Le piège d’une agriculture biologique devenue intensive ?
Nous définirons ici la monoculture comme une technique de culture intensive consistant à renouveler sur de longues périodes et sur le même sol le même type de production végétale.
Or si la question se pose aujourd’hui, c’est aussi parce que la production biologique tend à devenir un système agricole constitué de grandes surfaces en monocultures semblables à de grandes surfaces conventionnelles. De même pour les cultures maraîchères, qui sont comparables aux gros ensembles de serres ou de cultures sous bâche plastique.
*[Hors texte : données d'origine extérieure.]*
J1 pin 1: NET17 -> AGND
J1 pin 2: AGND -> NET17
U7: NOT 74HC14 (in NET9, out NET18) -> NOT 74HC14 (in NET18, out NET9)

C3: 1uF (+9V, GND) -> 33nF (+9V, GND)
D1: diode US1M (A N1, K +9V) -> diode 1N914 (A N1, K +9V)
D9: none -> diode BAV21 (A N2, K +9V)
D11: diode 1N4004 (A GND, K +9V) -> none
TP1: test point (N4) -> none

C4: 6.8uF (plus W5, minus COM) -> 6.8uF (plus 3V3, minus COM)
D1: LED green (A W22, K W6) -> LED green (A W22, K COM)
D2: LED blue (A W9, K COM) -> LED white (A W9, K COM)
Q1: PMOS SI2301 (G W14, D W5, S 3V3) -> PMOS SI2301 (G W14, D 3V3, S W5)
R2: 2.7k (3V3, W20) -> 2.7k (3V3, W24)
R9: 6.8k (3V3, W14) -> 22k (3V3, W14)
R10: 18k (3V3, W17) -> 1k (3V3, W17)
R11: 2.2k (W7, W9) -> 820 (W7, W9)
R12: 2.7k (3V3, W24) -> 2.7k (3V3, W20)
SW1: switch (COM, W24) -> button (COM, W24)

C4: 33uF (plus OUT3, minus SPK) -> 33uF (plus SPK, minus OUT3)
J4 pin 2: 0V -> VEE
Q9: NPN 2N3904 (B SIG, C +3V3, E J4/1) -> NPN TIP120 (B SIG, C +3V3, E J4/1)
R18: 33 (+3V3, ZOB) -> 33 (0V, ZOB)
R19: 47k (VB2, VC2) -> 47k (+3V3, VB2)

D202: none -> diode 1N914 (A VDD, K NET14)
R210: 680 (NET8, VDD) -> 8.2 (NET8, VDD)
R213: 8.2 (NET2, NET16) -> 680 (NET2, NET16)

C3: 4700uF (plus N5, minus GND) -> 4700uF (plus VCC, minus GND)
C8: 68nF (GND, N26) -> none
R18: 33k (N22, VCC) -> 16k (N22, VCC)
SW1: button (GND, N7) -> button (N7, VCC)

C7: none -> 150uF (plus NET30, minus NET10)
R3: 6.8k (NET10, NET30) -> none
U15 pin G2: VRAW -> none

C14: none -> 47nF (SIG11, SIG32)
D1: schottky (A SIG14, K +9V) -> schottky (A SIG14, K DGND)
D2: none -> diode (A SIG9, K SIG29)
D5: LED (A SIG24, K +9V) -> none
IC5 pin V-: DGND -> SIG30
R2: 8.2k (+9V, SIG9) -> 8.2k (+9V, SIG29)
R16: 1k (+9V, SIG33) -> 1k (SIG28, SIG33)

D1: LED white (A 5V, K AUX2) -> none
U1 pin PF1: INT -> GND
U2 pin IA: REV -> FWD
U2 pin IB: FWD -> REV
La demande est telle que la similitude avec le conventionnel est troublante. Dans la province d’Almeria (Espagne), au cœur de l’agriculture intensive européenne, plus de 50 % des fruits et légumes sont cultivés sous des bâches en plastique. La proportion d’agriculture biologique a pourtant augmenté dans cette province en une décennie de 1,4 % à 10,3 %.
Pour les auteurs, la diversification des systèmes agricoles est essentielle pour la restauration de la biodiversité et des services écosystémiques associés, tels que la pollinisation et la lutte biologique contre les ravageurs et les « mauvaises herbes ».
A l’inverse, le piège consisterait à s’orienter vers un système de grandes monocultures ou des rotations de cultures simplifiées visant des cultures standards : blé, orge, colza. Que ce soit en conventionnel ou en AB, ces rotations simplifiées comme ces monocultures épuisent le sol, favorisent les infestations de ravageurs et créent un risque de goulot d’étranglement pour les pollinisateurs et auxiliaires biologiques.
Sortir du cercle vicieux des monocultures
Globalement, les rotations de cultures ne sont que 15 % plus longues en agriculture biologique qu’en agriculture conventionnelle (4,5 ans au lieu de 3,8 ans). Pourtant, les fermes biologiques ont en moyenne une richesse en espèces de cultures supérieure de 48 %. Alors qu’une rotation plus diversifiée des cultures, avec des modèles mixtes de partage des surfaces agricoles dans le paysage, serait beaucoup plus efficace conjointement aux habitats semi-naturels pour conserver les services écosystémiques tels que la pollinisation et la lutte biologique contre les ravageurs.
Diversifier les cultures est une clé pour améliorer les rendements. Mais surtout si le modèle visé prône une polyculture diversifiée sur de longues périodes (au moins 7 ans). Hélas, les chercheurs notent que la tendance générale est à l’intensification et la spécialisation des territoires, en AB comme en conventionnel.
Une vérité qui dérange ?
A l’heure où l’agriculture biologique bénéficie d’un fort support médiatique, cette publication vient jouer les trouble-fêtes. En remettant en cause le rôle prépondérant des pesticides dans la perte de biodiversité en agriculture, l’analyse de Tscharntke et al. soulève pourtant une question fondamentale. Au final, n’est-il pas nécessaire d’avoir une vision multifactorielle du problème ? Il semblerait, à la lecture de cet article, que des solutions monospécifiques ne suffisent pas à accompagner la transition agricole vers des écosystèmes résilients. Mais qu’au contraire, une approche systémique basée sur l’écologie du paysage nous apporte des solution aussi pertinentes qu’efficaces.